In this project, I created a boat detection feature layer from high-resolution aerial imagery of Tuborg Havn in Copenhagen using the Text SAM GeoAI model in ArcGIS Pro. The model used a text prompt, “boat,” to automatically identify boats in the imagery and generate polygon features showing their approximate outlines. After the initial detection, I reviewed the output and created a cleaner version of the layer by filtering out weaker detections and very small features that were likely false positives. This made the final result more reliable for interpretation and analysis
Figure 1. This shows the boat detection workflow in ArcGIS Pro, including the Tuborg Havn imagery, the detected boat polygons, and the attribute table used to review detection results.
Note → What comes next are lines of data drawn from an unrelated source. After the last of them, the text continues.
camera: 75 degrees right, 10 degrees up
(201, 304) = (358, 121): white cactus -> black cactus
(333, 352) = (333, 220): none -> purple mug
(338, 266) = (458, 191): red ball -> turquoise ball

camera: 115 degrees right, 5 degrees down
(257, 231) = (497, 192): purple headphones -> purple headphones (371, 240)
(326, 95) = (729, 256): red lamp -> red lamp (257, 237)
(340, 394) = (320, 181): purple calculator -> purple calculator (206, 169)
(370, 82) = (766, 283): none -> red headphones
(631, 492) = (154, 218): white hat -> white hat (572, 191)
The red outlined polygons show the initial boat detections generated with the Text SAM model, while I used the attribute table to inspect values for size and shape before refining the results.
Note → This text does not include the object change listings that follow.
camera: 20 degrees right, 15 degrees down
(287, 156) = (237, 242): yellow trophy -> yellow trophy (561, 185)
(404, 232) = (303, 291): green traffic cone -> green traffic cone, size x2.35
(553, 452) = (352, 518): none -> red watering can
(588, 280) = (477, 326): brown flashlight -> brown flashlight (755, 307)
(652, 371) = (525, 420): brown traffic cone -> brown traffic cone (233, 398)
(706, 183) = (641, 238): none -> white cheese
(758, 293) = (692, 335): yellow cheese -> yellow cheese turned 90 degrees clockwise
Figure 2. This figure shows the final cleaned boat detection layer after the initial results were refined to remove weaker and less reliable detections. The remaining red outlined polygons represent the boats kept in the final dataset, creating a more accurate layer for counting boats.
The final boat detection result was a cleaner version of the original output after the weaker detections and small false positives were removed. This left a more accurate set of detected boats in the marina area. Overall, the project showed how Text SAM can be used in ArcGIS Pro to detect boats from aerial imagery and then refine the results into a clean final layer.